O primeiro convite à apresentação de propostas URBACT IV (2021-2027) para redes de planeamento de ação é também uma excelente ocasião para as cidades encontrarem parceiros para o intercâmbio, propor ideias-piloto e desenvolver um conjunto integrado de ações a nível local. Embora o URBACT saliente a importância das prioridades do verde, das questões de género e do digital, as redes RiConnect, Thriving Streets e Space4People são provas vivas da riqueza de temas que podem ser abordados dentro do espetro de qualquer assunto urbano, incluindo o desafio atual da mobilidade. Estes projetos estão na interseção da construção de cidades mais inclusivas – para as mulheres e para todos – promovendo simultaneamente a redução das emissões de carbono.

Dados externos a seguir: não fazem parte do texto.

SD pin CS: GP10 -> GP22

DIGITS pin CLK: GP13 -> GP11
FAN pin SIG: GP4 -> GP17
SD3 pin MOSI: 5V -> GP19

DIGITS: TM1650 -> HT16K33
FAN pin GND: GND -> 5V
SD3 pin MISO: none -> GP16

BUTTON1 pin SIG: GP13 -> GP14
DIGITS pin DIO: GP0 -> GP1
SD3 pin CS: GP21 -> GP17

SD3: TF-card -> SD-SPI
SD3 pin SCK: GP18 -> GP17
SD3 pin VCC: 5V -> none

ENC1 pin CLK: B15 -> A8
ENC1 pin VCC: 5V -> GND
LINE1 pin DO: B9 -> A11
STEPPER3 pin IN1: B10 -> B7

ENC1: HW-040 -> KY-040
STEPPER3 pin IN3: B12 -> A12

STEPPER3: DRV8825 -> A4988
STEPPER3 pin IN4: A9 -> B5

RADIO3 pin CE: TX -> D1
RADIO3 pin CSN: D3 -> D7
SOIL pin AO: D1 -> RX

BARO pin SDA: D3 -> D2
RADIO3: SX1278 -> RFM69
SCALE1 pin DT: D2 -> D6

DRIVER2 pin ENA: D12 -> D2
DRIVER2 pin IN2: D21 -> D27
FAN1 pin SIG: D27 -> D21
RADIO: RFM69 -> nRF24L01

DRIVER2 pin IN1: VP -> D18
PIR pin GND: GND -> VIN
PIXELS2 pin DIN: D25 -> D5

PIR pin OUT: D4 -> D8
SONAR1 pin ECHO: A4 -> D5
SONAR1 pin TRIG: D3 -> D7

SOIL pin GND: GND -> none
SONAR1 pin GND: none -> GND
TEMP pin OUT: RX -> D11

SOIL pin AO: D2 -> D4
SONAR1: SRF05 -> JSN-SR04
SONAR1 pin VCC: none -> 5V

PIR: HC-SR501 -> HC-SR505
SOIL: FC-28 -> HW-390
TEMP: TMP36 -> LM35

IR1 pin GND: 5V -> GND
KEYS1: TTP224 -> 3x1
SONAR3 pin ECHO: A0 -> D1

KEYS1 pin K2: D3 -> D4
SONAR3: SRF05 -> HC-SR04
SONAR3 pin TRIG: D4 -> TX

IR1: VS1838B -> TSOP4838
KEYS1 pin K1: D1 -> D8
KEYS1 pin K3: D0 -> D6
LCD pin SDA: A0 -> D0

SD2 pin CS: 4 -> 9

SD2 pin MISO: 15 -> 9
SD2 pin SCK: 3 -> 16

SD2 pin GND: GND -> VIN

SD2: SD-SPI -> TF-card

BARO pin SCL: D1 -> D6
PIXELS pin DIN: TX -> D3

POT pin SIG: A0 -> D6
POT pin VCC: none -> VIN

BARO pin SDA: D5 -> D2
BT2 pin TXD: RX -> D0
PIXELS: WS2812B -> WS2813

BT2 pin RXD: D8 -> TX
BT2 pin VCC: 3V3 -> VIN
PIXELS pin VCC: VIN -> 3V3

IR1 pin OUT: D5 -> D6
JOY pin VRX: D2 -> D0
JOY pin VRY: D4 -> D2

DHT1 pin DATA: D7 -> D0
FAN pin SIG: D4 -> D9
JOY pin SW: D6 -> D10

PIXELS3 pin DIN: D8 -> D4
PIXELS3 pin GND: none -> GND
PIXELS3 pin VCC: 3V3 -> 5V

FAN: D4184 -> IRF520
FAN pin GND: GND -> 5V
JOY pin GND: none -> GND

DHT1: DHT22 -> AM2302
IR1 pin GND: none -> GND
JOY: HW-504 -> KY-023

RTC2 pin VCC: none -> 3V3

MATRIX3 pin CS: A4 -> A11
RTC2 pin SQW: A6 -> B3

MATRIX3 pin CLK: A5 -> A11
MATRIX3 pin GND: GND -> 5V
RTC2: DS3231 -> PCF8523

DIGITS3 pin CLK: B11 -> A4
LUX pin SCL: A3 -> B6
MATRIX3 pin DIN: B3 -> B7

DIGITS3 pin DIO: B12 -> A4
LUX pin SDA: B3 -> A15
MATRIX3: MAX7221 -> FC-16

As cidades que desejem candidatar-se podem escolher qualquer tópico da rede que considerem relevante para o respetivo contexto. O URBACT acolhe – e sempre acolherá – abordagens da base para o topo que analisem o panorama geral. A Walk'n'Roll é fruto da última ronda de Redes de Planeamento de Ação e, segundo se espera, o próximo conjunto de cidades URBACT dará continuidade ao seu legado e aplicará o seu conhecimento.